- From: Sam Ruby <rubys@intertwingly.net>
- Date: Mon, 09 Aug 2004 08:54:33 -0400
- To: uri@w3.org
- CC: Atom WG <atom-syntax@imc.org>
Paul Hoffman / IMC wrote:
>
> Greetings again. In the discussion of PaceCanonicalIds, some questions
> were brought up about what draft-fielding-uri-rfc2396bis really says
> about canonicalization. Section 6 of that draft says a few different
> things. At the URI BOF at the IETF meeting last week, I volunteered the
> Atompub WG to be reviewers for that document. :-)
>
> So, all you canonicalization folks: please review the document,
> particularly section 6, and send comments to uri@w3.org (archived at
> <http://lists.w3.org/Archives/Public/uri/>). Just like on this list, if
> you see something you consider wrong, suggest new text. Your comments
> will be considered for the soon-to-happen IETF last call on the document.
Excerpts from sections 3 "Syntax Components":
foo://example.com:8042/over/there?name=ferret#nose
\_/ \______________/\_________/ \_________/ \__/
| | | | |
scheme authority path query fragment
authority = [ userinfo "@" ] host [ ":" port ]
userinfo = *( unreserved / pct-encoded / sub-delims / ":" )
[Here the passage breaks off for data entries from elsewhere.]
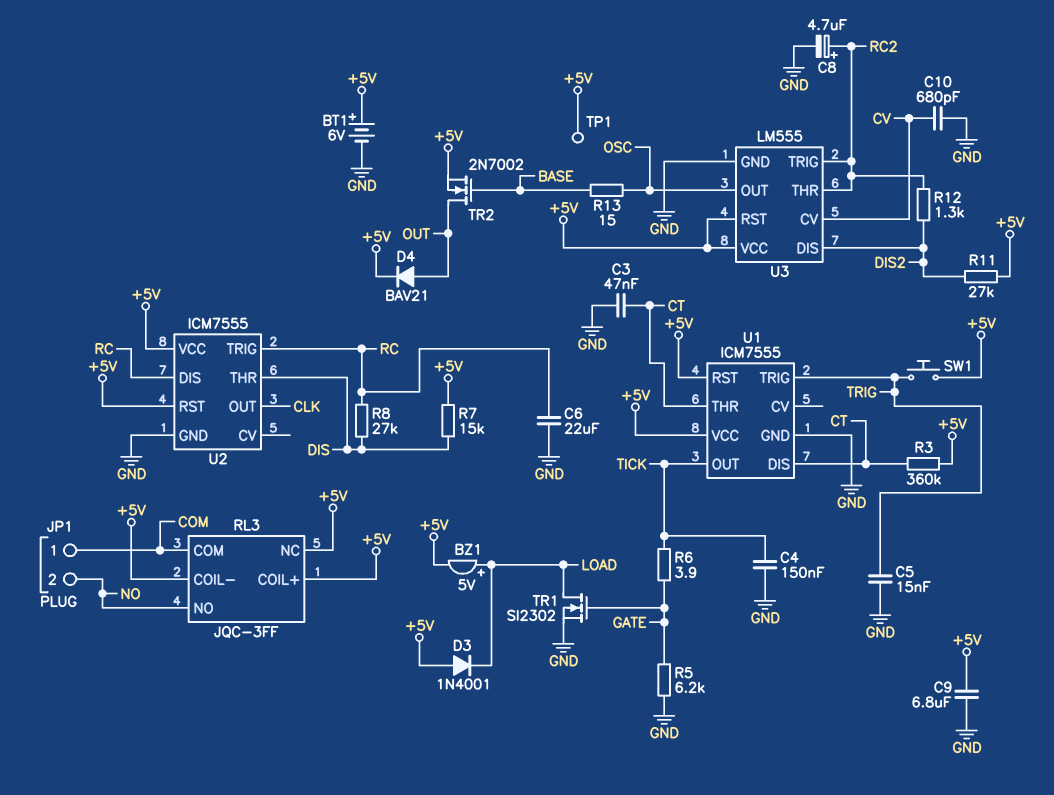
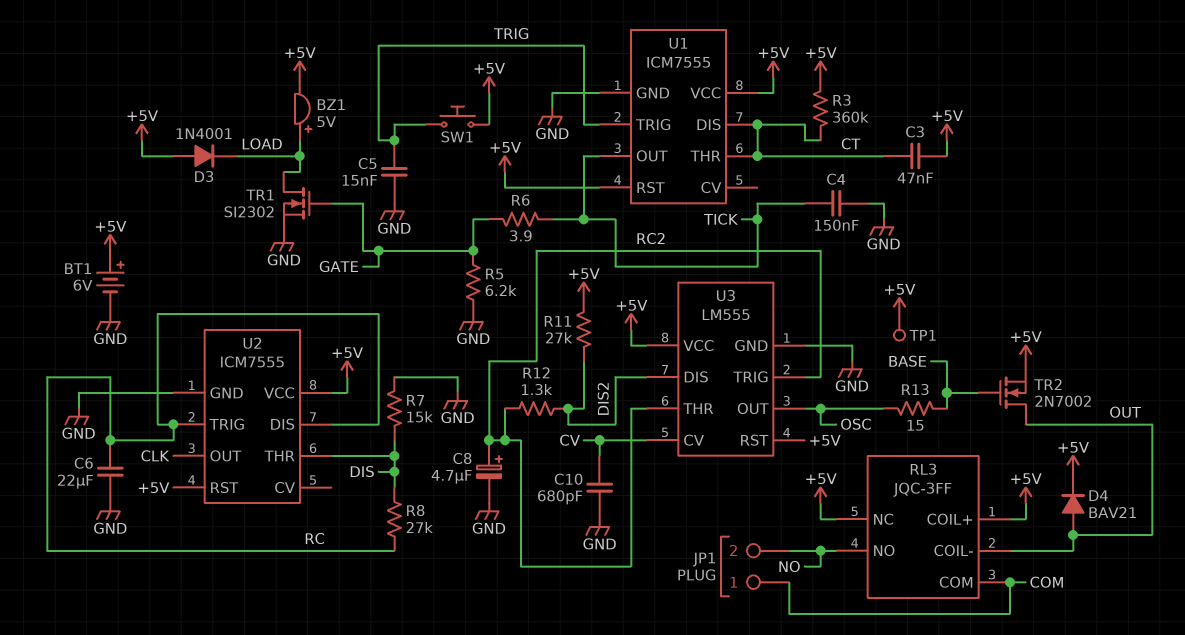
C3: 47nF (CT, GND) -> 47nF (+5V, CT)
C9: 6.8uF (+5V, GND) -> none
R7: 15k (+5V, DIS) -> 15k (DIS, GND)
RL3 pin COIL-: +5V -> OUT

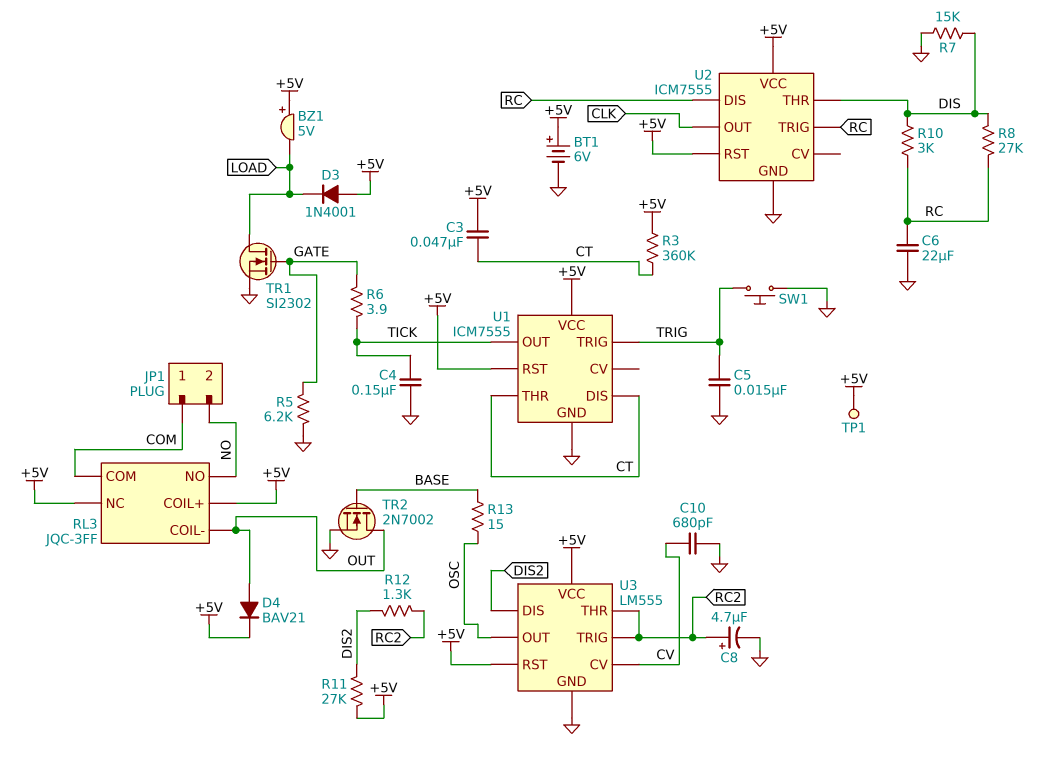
BZ1: buzzer 5V (plus LOAD, minus +5V) -> buzzer 5V (plus +5V, minus LOAD)
R10: none -> 3k (DIS, RC)
SW1: button (+5V, TRIG) -> button (GND, TRIG)
TR2: NMOS 2N7002 (G BASE, D OUT, S +5V) -> NMOS 2N7002 (G BASE, D OUT, S GND)

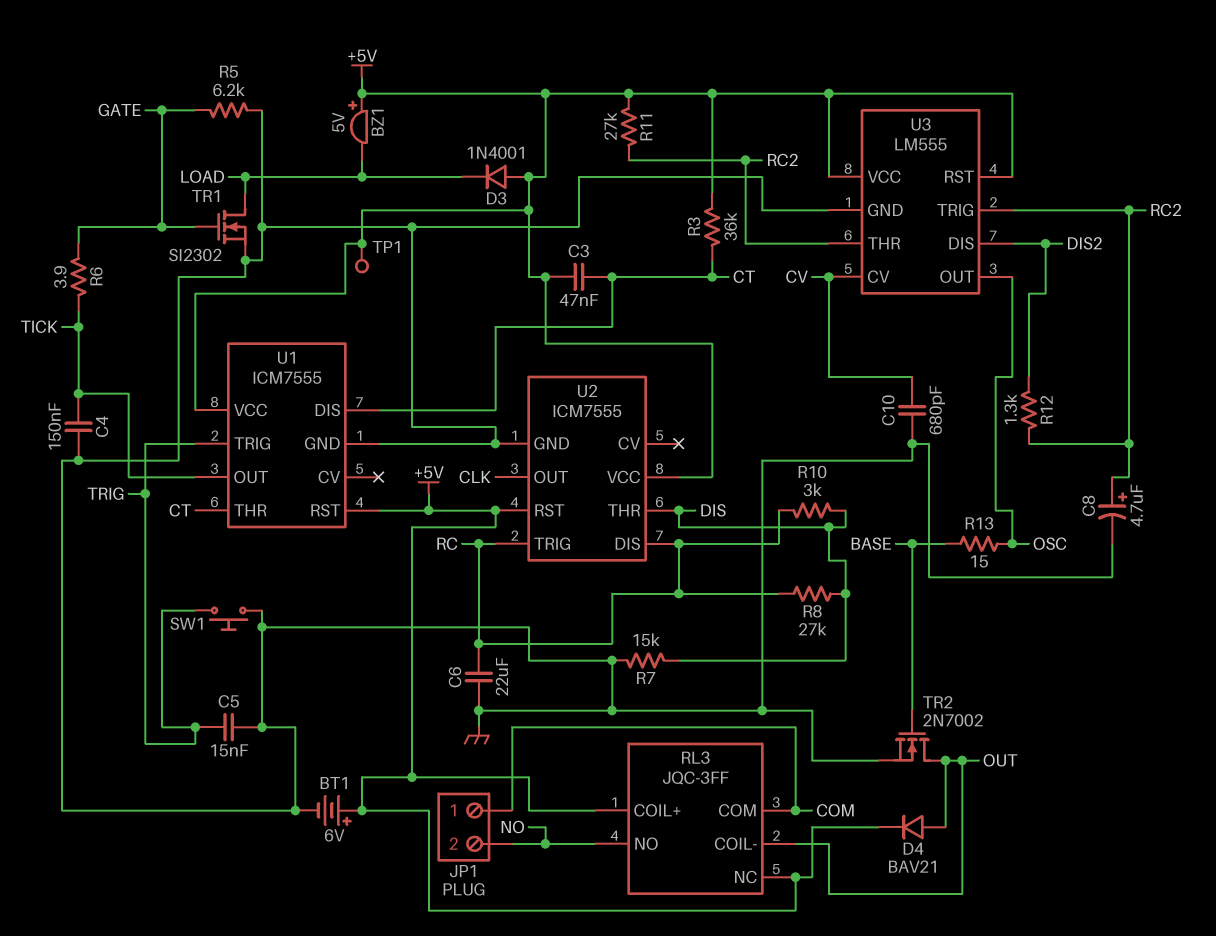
R3: 360k (+5V, CT) -> 36k (+5V, CT)
R11: 27k (+5V, DIS2) -> 27k (+5V, RC2)

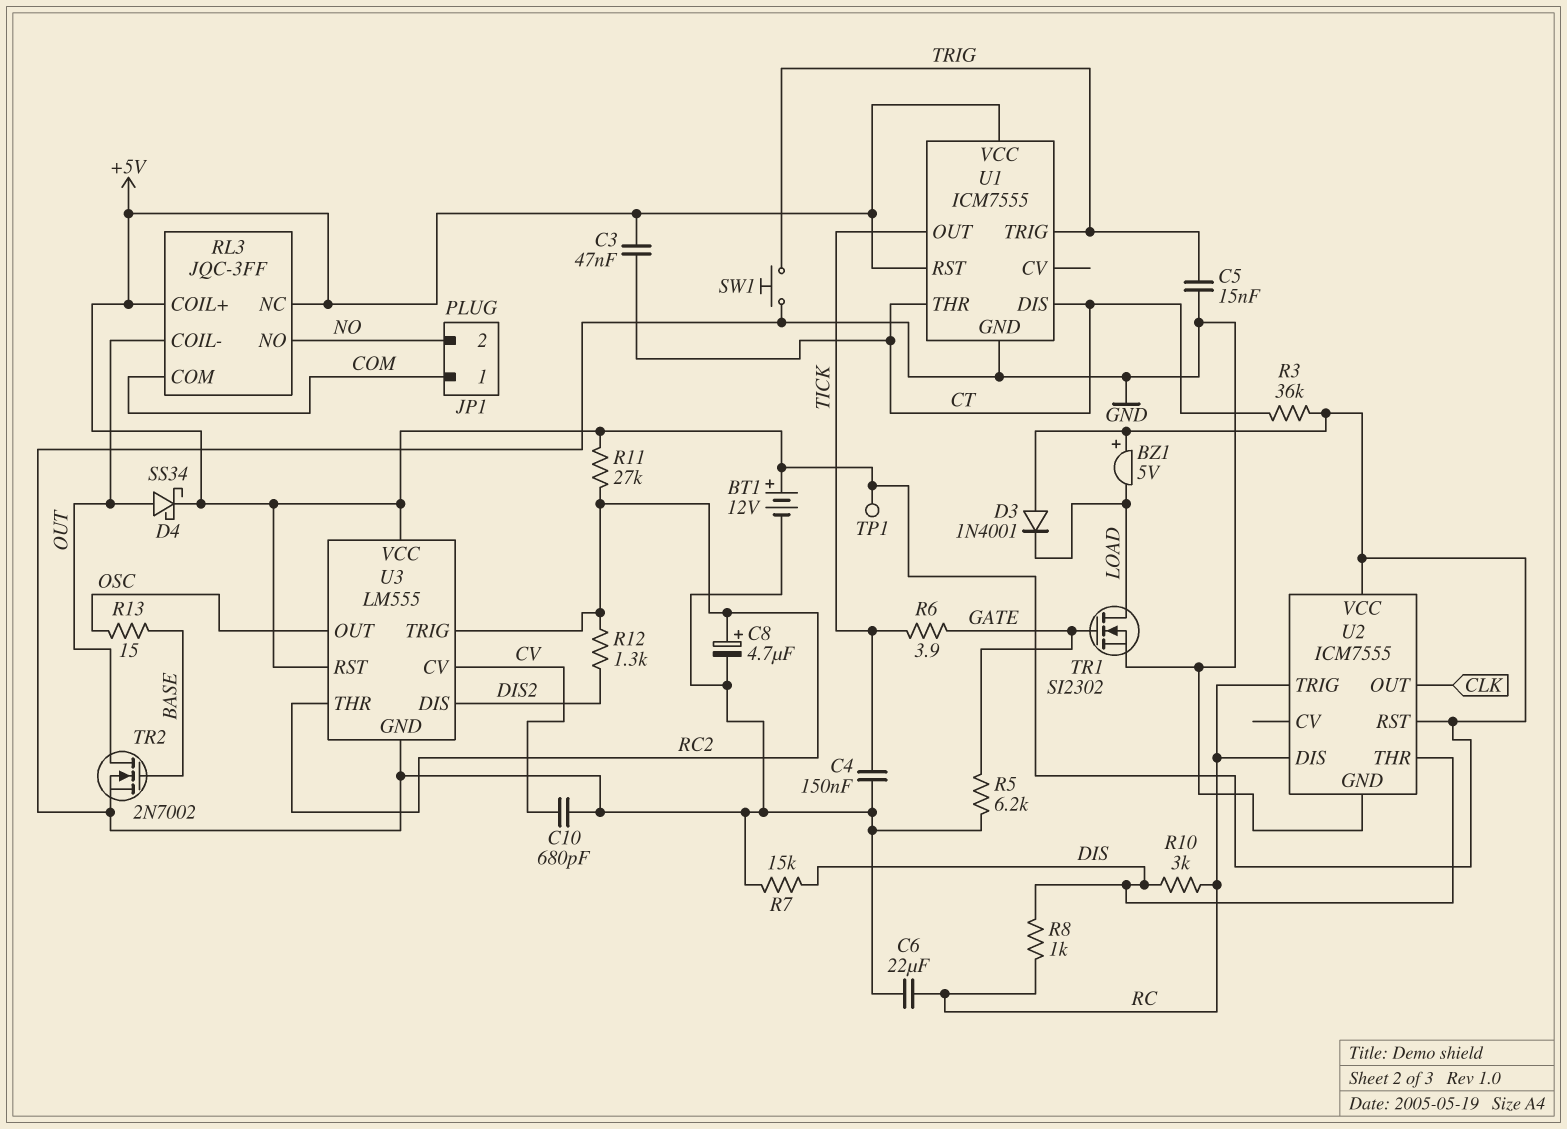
BT1: 6V (plus +5V, minus GND) -> 12V (plus +5V, minus GND)
D4: diode BAV21 (A OUT, K +5V) -> schottky SS34 (A OUT, K +5V)
R8: 27k (DIS, RC) -> 1k (DIS, RC)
Excerpt from section 6.3 "Canonical Form":
# Always provide the URI scheme in lowercase characters.
# Always provide the host, if any, in lowercase characters.
# Only perform percent-encoding where it is essential.
# Always use uppercase A-through-F characters when percent-encoding.
# Prevent dot-segments appearing in non-relative URI paths.
# For schemes that define a default authority, use an empty authority
if the default is desired.
# For schemes that define an empty path to be equivalent to a path of
"/", use "/".
These rules completely cover scheme, path, and partially cover
authority. Here are some URIs that I can't determine if they are in
canonical form based solely on the rules listed in rfc2396-bis:
http://:@example.com/
http://example.com:80/
http://example.com/gateway.cgi?
http://www.w3.org/2000/01/rdf-schema#
My initial inclination would be to declare all of these as
non-canonical, but there is enough common practice of the last example
that it probably should be an exception.
- Sam Ruby
Received on Monday, 9 August 2004 12:54:33 UTC